I’m not terribly knowledgeable in matters of literature studies and theories. I catch on to the branches as I fly by. As for my place, this is a matter for others to say: I only have two or three ideas about the position I build. I absolutely do not see books as unique entities, self-enclosed, susceptible of being received and understood separately: they are elements, assembled in various ways, of a work site of which I am ignorant, of course, of the shapes it will take on. But my bit consists of the junction between literature, hence art, and politics. How to occupy this space without falling into socialist realism or decorative marginality, in the “culture mode”? How to grasp formal research and readability? How to set up a discussion between song and usage? How to move, to compose between those two poles, externally and in themselves? It’s an ongoing reflection. “In me, the poet fights the militant and the militant fights the poet”, Kateb Yacine said in a book of interviews. He was speaking of an “unavoidable” civil war. From the onset, I’ve had the feeling I must not take my eyes off these two struggles.

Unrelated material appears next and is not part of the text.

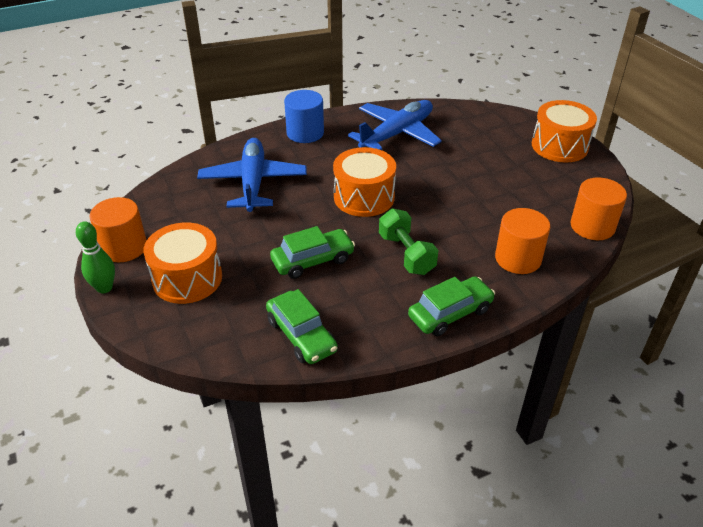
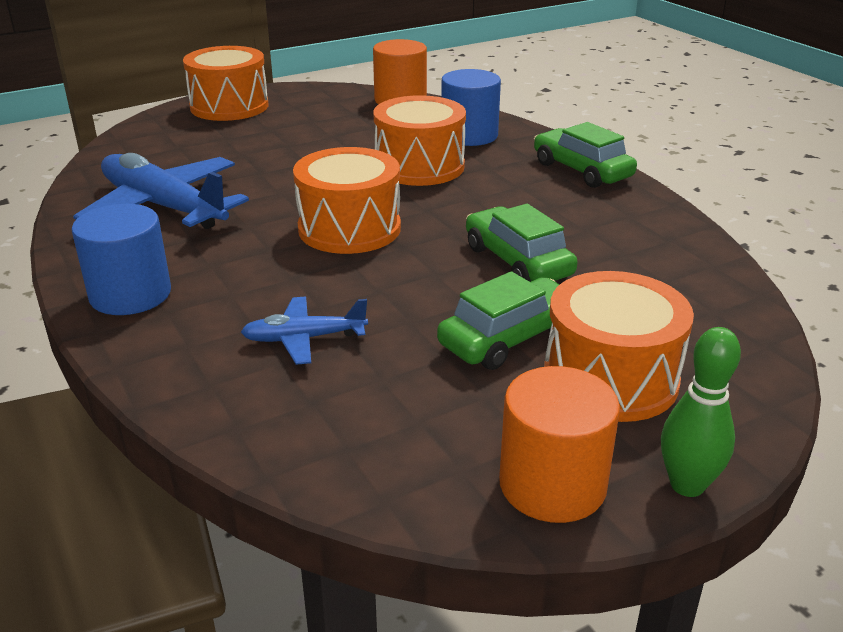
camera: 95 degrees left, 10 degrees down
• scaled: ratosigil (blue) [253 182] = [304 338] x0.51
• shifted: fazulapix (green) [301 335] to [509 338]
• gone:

If, far from being an essence, literature is first of all an idea, what is literature for you?
I’m still wondering how one can answer this question, after the hundred illustrious definitions already pronounced! Following Sartre, obviously. So, all things considered, I offer these commonplace words: I consider literature as the affecting and aesthetic part of prosaic language.
You dedicate one of your recent works to the imprisoned Kurdish singer Nûdem Durak. What is your relationship with this singer and more generally, with the Kurdish people?
As a general category, the Kurds don’t evoke much for me. No more than do Palestinians, Algerians, Vietnamese, Russians or French people. My internationalist links are first and foremost political, ideological. What I can say, on the other hand, is that in my political tradition, I , like many others, hold in greatest esteem the social, democratic, socialist, feminist or revolutionary Kurdish movement. It is among my friendships and inspirations. As for Nûdem Durak, I went to Kurdistan in order to meet her family. I will go back again. She was sentenced to nineteen years in prison for her involvement. But a political prisoner is never an isolated individual: that, again, is a matter of how the system is constituted.